Re: Question about AMD SVM's virtual NMI support in Linux kernel mainline

Sean Christopherson <seanjc@xxxxxxxxxx> · Thu, 24 Aug 2023 14:22:48 +0000

+kvm and lkml, didn't realize they weren't Cc'd in the original mail.

On Thu, Aug 24, 2023, Santosh Shukla wrote:
> Hi Sean,
> 
> On 8/23/2023 8:33 PM, Sean Christopherson wrote:
> > On Fri, Aug 18, 2023, 陈培鸿(乘鸿) wrote:
> >> According to the results, I found that in the case of concurrent NMIs, some
> >> NMIs are still injected through eventinj instead of vNMI.
> > 
> > Key word is "some", having two NMIs arrive "simultaneously" is uncommon.  In quotes
> > because if a vCPU is scheduled out or otherwise delayed, two NMIs can be recognized
> > by KVM at the same time even if there was a sizeable delay between when they were
> > sent.
> > 
> >> Based on the above explanations, I summarize my questions as follows:
> >> 1. According to the specification of AMD SVM vNMI, with vNMI enabled, will
> >> some NMIs be injected through eventinj under the condition of concurrent
> >> NMIs?
> > 
> > Yes.
> > 
> >> 2. If yes, what is the role of vNMI? Is it just an addition to eventinj?

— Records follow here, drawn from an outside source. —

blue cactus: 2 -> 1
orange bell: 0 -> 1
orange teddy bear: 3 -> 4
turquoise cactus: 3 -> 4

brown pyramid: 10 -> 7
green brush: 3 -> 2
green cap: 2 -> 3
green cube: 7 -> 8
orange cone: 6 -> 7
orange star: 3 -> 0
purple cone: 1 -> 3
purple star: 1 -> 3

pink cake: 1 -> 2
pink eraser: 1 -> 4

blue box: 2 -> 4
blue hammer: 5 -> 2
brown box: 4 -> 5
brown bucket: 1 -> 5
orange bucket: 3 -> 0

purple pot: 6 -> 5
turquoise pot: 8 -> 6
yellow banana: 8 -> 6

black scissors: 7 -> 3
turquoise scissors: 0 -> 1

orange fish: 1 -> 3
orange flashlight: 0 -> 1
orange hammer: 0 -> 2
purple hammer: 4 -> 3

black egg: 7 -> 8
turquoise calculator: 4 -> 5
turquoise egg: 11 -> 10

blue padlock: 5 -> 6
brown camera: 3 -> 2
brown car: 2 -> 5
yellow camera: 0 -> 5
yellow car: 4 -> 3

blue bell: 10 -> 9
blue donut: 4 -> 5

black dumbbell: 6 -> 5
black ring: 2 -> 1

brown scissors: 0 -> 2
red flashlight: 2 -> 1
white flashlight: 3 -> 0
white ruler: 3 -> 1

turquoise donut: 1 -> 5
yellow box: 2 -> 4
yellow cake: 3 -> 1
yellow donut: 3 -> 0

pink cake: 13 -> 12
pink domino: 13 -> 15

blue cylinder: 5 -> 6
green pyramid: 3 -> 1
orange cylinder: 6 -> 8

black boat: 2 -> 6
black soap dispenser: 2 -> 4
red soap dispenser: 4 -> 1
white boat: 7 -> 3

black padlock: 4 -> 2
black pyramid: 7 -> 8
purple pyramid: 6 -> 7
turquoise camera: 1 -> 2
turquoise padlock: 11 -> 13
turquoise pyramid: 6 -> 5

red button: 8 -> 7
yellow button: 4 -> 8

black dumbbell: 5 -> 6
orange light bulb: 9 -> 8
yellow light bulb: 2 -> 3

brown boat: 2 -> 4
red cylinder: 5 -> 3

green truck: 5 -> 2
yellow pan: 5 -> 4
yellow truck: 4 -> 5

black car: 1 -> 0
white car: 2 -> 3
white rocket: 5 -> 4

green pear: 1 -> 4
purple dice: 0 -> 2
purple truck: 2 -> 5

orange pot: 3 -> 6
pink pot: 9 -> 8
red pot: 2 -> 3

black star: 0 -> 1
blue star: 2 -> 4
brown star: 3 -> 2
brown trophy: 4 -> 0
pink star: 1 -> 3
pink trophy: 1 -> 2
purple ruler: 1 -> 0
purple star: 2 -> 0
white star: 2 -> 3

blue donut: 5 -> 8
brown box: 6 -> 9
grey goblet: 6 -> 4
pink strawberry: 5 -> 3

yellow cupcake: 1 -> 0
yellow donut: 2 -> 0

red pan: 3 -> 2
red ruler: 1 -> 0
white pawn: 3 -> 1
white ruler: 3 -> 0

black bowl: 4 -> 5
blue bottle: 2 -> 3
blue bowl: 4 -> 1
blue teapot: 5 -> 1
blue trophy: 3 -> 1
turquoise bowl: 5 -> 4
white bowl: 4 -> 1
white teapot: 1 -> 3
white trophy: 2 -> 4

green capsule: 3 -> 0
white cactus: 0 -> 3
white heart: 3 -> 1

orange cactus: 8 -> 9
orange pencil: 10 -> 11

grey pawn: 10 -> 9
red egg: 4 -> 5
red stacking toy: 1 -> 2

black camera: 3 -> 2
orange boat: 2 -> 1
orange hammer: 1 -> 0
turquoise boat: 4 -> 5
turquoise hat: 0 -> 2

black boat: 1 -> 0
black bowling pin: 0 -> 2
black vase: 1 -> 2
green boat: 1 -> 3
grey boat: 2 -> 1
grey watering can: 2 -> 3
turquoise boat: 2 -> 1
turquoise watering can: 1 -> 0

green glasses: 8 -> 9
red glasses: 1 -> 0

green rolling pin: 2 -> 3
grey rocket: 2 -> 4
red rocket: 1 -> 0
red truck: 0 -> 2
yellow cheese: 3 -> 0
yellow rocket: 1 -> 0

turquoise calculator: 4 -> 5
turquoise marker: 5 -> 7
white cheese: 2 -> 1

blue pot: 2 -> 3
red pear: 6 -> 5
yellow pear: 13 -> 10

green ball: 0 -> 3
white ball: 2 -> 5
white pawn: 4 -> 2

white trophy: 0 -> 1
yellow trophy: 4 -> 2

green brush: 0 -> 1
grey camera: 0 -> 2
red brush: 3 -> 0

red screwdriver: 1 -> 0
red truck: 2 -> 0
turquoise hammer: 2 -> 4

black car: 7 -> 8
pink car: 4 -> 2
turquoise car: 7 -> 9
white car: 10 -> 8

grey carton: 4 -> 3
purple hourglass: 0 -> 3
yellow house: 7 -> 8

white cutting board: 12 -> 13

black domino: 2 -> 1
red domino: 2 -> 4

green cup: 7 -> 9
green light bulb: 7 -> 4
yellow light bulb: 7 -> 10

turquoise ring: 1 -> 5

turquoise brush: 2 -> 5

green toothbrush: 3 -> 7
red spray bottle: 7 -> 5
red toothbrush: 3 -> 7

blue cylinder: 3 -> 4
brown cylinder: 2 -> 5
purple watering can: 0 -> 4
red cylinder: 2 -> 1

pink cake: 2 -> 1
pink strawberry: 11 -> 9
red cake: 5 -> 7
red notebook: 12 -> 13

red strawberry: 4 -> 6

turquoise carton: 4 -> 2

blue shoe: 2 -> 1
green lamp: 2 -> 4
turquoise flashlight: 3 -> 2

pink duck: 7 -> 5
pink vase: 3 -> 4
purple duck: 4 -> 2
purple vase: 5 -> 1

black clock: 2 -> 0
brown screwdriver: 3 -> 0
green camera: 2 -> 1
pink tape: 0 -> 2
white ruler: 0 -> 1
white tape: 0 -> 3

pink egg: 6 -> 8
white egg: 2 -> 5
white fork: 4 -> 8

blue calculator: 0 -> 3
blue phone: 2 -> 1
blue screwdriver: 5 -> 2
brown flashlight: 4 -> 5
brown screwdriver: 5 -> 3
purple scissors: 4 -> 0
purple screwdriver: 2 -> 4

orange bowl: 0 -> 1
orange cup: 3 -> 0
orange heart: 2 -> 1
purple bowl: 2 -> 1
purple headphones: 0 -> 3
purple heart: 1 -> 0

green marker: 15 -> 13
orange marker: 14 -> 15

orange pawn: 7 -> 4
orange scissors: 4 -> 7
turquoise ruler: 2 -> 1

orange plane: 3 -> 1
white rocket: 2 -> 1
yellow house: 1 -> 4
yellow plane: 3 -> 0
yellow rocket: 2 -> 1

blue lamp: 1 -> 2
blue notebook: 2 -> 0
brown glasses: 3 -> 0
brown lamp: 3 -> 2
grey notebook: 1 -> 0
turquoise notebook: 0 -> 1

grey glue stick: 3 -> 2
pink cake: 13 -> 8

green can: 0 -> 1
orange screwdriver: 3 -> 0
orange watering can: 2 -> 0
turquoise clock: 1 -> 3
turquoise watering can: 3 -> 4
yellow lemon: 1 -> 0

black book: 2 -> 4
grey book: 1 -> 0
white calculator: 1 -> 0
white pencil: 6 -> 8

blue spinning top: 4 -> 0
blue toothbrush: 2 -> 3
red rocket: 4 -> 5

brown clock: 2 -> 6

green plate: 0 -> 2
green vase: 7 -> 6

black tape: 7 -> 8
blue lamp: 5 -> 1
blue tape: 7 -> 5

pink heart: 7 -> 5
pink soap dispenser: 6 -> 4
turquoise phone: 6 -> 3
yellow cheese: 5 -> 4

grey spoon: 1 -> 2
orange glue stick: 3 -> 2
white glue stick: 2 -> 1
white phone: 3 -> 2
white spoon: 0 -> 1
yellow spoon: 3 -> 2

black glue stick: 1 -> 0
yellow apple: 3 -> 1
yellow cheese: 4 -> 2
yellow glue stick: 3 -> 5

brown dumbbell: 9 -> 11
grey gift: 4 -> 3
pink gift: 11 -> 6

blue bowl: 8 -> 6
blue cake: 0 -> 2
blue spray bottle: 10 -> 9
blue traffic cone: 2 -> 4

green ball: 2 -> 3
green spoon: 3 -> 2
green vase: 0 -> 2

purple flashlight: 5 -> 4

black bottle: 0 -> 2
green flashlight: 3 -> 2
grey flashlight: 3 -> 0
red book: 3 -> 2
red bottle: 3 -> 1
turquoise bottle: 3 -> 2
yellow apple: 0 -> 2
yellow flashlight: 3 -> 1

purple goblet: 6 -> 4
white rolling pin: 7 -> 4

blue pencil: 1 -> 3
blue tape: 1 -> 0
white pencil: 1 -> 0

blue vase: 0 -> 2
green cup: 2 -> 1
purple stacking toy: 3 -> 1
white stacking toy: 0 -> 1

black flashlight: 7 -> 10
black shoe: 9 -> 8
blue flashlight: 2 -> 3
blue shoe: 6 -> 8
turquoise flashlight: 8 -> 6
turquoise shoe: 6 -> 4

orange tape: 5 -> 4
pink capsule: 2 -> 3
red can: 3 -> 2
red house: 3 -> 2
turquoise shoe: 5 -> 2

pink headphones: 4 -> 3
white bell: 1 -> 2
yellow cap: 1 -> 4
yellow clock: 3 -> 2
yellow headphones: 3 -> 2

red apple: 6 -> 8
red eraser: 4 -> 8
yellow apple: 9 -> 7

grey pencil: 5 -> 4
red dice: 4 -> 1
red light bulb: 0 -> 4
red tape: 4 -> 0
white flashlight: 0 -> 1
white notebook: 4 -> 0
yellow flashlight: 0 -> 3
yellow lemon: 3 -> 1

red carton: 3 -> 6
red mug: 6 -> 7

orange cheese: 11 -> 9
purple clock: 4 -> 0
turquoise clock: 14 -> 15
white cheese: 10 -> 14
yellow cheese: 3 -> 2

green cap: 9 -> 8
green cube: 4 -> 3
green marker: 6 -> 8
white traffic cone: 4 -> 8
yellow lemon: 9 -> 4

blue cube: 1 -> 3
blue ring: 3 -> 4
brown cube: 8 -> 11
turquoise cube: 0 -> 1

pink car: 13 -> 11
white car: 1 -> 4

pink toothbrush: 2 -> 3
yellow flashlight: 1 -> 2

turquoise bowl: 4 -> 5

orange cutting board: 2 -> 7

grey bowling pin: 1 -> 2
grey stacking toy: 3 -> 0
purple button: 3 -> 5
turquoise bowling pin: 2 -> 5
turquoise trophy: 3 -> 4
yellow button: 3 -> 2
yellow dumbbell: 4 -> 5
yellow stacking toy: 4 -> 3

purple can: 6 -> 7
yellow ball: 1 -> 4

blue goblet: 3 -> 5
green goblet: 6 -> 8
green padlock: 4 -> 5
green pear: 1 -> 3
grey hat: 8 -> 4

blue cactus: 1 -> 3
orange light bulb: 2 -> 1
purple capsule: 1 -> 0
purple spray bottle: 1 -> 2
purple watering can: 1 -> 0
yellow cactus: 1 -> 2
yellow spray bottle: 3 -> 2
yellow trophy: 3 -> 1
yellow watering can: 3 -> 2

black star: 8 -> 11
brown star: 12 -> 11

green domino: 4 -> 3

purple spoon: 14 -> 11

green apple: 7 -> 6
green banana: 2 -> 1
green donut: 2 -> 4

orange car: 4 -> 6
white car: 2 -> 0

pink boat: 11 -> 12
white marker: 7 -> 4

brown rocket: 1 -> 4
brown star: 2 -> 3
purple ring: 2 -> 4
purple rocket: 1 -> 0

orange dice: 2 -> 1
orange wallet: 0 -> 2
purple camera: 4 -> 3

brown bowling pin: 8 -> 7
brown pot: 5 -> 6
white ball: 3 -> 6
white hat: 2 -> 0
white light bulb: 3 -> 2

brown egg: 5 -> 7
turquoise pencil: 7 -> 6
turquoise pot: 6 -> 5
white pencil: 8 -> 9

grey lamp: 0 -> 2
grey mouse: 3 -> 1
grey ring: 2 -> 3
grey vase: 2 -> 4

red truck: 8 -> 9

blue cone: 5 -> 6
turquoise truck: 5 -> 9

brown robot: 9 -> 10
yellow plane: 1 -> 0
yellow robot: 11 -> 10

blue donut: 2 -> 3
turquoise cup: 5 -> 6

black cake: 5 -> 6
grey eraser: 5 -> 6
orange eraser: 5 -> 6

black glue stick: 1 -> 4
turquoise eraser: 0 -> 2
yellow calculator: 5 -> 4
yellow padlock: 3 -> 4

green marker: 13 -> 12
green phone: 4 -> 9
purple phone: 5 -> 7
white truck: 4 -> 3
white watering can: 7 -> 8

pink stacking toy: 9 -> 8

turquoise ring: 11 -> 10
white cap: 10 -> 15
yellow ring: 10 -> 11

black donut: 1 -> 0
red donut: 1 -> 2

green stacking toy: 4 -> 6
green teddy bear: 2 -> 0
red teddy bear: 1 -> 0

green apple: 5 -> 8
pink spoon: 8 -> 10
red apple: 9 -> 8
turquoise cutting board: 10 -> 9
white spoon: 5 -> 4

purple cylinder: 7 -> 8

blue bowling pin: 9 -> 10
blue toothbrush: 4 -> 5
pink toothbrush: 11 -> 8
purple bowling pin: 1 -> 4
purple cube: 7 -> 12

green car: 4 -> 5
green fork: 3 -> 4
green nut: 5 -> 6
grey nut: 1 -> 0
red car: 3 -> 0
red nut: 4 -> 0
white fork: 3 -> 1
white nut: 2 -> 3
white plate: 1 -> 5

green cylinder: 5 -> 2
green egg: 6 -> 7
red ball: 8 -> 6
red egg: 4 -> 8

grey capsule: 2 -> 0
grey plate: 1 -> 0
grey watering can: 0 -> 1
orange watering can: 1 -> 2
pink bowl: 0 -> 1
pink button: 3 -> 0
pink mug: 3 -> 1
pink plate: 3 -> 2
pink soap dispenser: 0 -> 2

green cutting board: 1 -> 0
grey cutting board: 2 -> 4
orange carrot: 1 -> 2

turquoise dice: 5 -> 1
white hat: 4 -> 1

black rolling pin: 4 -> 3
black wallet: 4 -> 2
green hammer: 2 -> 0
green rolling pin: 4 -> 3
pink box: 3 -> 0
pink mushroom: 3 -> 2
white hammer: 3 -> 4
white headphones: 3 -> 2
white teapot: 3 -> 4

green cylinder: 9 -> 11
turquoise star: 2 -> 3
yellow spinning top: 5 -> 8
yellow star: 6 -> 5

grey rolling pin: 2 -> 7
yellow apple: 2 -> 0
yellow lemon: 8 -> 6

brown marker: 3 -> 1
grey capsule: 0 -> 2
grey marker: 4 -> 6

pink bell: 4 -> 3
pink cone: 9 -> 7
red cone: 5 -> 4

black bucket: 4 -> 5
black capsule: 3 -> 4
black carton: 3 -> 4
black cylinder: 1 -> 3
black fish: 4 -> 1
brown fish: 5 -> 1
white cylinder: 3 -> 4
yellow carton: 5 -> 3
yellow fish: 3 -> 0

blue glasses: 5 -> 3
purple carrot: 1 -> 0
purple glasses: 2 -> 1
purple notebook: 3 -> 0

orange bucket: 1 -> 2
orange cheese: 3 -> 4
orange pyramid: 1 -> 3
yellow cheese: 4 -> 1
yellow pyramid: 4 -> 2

What
> >> benefits is it designed to expect? Is there any benchmark data support?
> > 
> > Manually injecting NMIs isn't problematic from a performance perspective.  KVM
> > takes control of the vCPU, i.e. forces a VM-Exit, to pend a virtual NMI, so there's
> > no extra VM-Exit.
> > 
> > The value added by vNMI support is that KVM doesn't need to manually track/detect
> > when NMIs become unblocked in the guest.  SVM doesn't provide a hardware-supported
> > NMI-window exiting, so KVM has to intercept _and_ single-step IRET, which adds two
> > VM-Exits for _every_ NMI when vNMI isn't available (and it's a complete mess for
> > things like SEV-ES).
> > 
> >> 3. If not, does it mean that the current SVM's vNMI support scheme in the
> >> Linux mainline code is flawed? How should it be fixed?
> > 
> > The approach as a whole isn't flawed, it's the best KVM can do given SVM's vNMI
> > architecture and KVM's ABI with respect to "concurrent" NMIs.
> > 
> > Hrm, though there does appear to be a bug in the injecting path.  KVM doesn't
> > manually set V_NMI_BLOCKING_MASK, and will unnecessarily enable IRET interception
> > when manually injecting a vNMI.  Intercepting IRET should be unnecessary because
> > hardware will automatically accept the pending vNMI when NMIs become unblocked.
> > And I don't see anything in the APM that suggests hardware will set V_NMI_BLOCKING_MASK
> > when software directly injects an NMI.
> > 
> > So I think we need:
> > 
> > diff --git a/arch/x86/kvm/svm/svm.c b/arch/x86/kvm/svm/svm.c
> > index d381ad424554..c956a9f500a2 100644
> > --- a/arch/x86/kvm/svm/svm.c
> > +++ b/arch/x86/kvm/svm/svm.c
> > @@ -3476,6 +3476,11 @@ static void svm_inject_nmi(struct kvm_vcpu *vcpu)
> >         if (svm->nmi_l1_to_l2)
> >                 return;
> >  
> > +       if (is_vnmi_enabled(svm)) {
> > +               svm->vmcb->control.int_ctl |= V_NMI_BLOCKING_MASK;
> > +               return;
> > +       }
> > +
> >         svm->nmi_masked = true;
> >         svm_set_iret_intercept(svm);
> >         ++vcpu->stat.nmi_injections;
> > --
> > 
> > or if hardware does set V_NMI_BLOCKING_MASK in this case, just:
> > 
> 
> Yes, HW does set BLOCKING_MASK when HW takes the pending vNMI event.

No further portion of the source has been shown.